Please read and understand the contribution guide before creating an issue or pull request.

Viability

When requesting or submitting new features, first consider whether it might be useful to others. Think about whether your feature is likely to be used by other users of the project.

Procedure

Before filing an issue:

  • Attempt to replicate the problem, to ensure that it wasn't a coincidental incident.
  • Check to make sure your feature suggestion isn't already present within the project.
  • Check the pull requests tab to ensure that the bug doesn't have a fix in progress.
  • Check the pull requests tab to ensure that the feature isn't already in progress.

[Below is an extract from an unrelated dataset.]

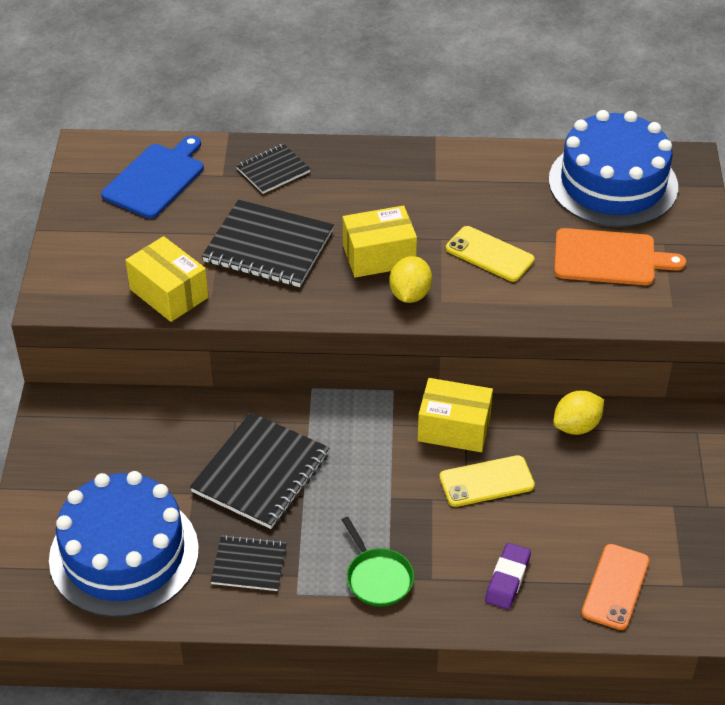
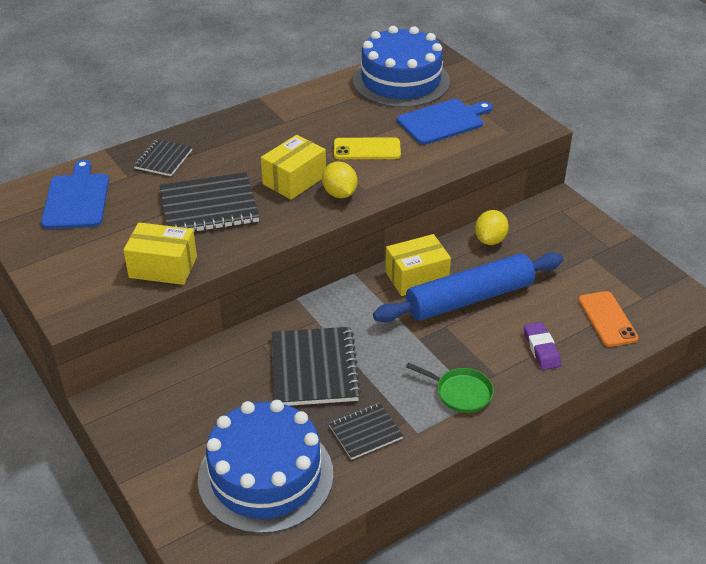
camera: 35 degrees left, 5 degrees down
(486, 482) = (469, 298): yellow phone -> blue rolling pin
(609, 258) = (443, 121): orange cutting board -> blue cutting board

Before submitting a pull request:

  • Check the codebase to ensure that your feature doesn't already exist.
  • Check the pull requests to ensure that another person hasn't already submitted the feature or fix.

Requirements

  • Follow PSR-12 Coding Standard. Run composer fix to fix most code style issues automatically.

  • Follow Airbnb JavaScript Style Guide. Run npm run fix to fix most code style issues automatically.

  • Add tests! - Your patch won't be accepted if it doesn't have tests.

  • Document any change in behaviour - Make sure the README.md and any other relevant documentation are up-to-date.

  • Consider our release cycle - We try to follow SemVer v2.0.0. Randomly breaking public APIs is not an option.

  • One pull request per feature - If you want to do more than one thing, send multiple pull requests.

  • Send coherent history - Make sure each individual commit in your pull request is meaningful. If you had to make multiple intermediate commits while developing, please squash them before submitting.

Testing, Code Style (CS) & Static Analysis

PHPUnit is used for testing. Write feature and/or unit tests where applicable.

PHP CS Fixer comes as a dev dependency. Use it before you commit. See the README

PHPStan is used for static analysis. Make sure to run it and that your code follows its advice.

APIs, backwards compatibility & deprecation

APIs have to accommodate to old clients' requirements as upgrade paths are very slow for some of them.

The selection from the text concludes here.